- Date: 20–26 September
- Edition: 18th
- Category: 250 series
- Draw: 32S / 16D
- Surface: Clay / outdoor
- Location: Bucharest, Romania
- Venue: Arenele BNR

Champions

Singles
- Juan Ignacio Chela

Doubles
- Juan Ignacio Chela / Łukasz Kubot
| BCR Open Romania |

= 2010 BCR Open Romania =

The 2010 BCR Open Romania was a men's tennis tournament played on outdoor clay courts. It was the 18th edition of the event known that year as the BCR Open Romania, and was part of the ATP World Tour 250 series of the 2010 ATP World Tour.
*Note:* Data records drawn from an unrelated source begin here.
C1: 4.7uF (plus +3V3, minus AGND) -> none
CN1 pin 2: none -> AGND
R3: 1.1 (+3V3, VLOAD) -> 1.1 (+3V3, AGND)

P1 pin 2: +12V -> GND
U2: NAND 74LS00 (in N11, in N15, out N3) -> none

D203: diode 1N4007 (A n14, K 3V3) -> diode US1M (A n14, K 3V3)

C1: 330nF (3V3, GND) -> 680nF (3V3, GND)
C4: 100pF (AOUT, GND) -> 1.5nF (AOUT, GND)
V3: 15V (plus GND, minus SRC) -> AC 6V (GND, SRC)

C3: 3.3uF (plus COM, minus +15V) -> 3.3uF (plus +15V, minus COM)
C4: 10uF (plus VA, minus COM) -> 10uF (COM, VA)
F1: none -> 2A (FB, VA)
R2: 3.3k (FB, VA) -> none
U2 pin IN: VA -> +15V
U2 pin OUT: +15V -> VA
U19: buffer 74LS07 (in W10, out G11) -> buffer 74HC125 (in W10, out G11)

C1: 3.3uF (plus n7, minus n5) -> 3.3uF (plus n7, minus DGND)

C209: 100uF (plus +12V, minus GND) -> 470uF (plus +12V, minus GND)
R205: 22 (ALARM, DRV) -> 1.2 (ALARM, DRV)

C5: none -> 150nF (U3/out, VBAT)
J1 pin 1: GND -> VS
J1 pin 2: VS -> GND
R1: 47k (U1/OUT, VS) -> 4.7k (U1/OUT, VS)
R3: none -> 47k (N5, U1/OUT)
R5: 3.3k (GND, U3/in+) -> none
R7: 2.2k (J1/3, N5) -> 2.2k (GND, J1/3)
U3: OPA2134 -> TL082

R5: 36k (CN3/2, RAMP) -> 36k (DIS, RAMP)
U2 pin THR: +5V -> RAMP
It was held at the Arenele BNR in Bucharest, Romania, from 20 September through 26 September 2010.

==Entrants==

===Seeds===

| Country | Player | Rank^{1} | Seed |
|---|---|---|---|
| ESP | Albert Montañés | 22 | 1 |
| GER | Florian Mayer | 45 | 2 |
| ITA | Potito Starace | 50 | 3 |
| ARG | Juan Ignacio Chela | 51 | 4 |
| ESP | Daniel Gimeno-Traver | 53 | 5 |
| ROM | Victor Hănescu | 54 | 6 |
| ITA | Andreas Seppi | 58 | 7 |
| FRA | Jérémy Chardy | 59 | 8 |

- ^{1} Rankings are based on the rankings of September 13, 2010

===Other entrants===
The following players received wildcards into the singles main draw:
- ROU Marius Copil
- ROU Victor Crivoi
- ROU Adrian Ungur

The following players received entry from the qualifying draw:
- ESP Pablo Andújar
- ESP Albert Ramos-Viñolas
- FRA Guillaume Rufin
- ITA Simone Vagnozzi

The following players received entry as a Lucky loser:
- ESP Santiago Ventura

==Finals==

===Singles===

ARG Juan Ignacio Chela defeated ESP Pablo Andújar, 7–5, 6–1
- It was Chela's 2nd title of the year and 6th of his career.

===Doubles===

ARG Juan Ignacio Chela / POL Łukasz Kubot defeated ESP Marcel Granollers / ESP Santiago Ventura, 6–2, 5–7, [13–11]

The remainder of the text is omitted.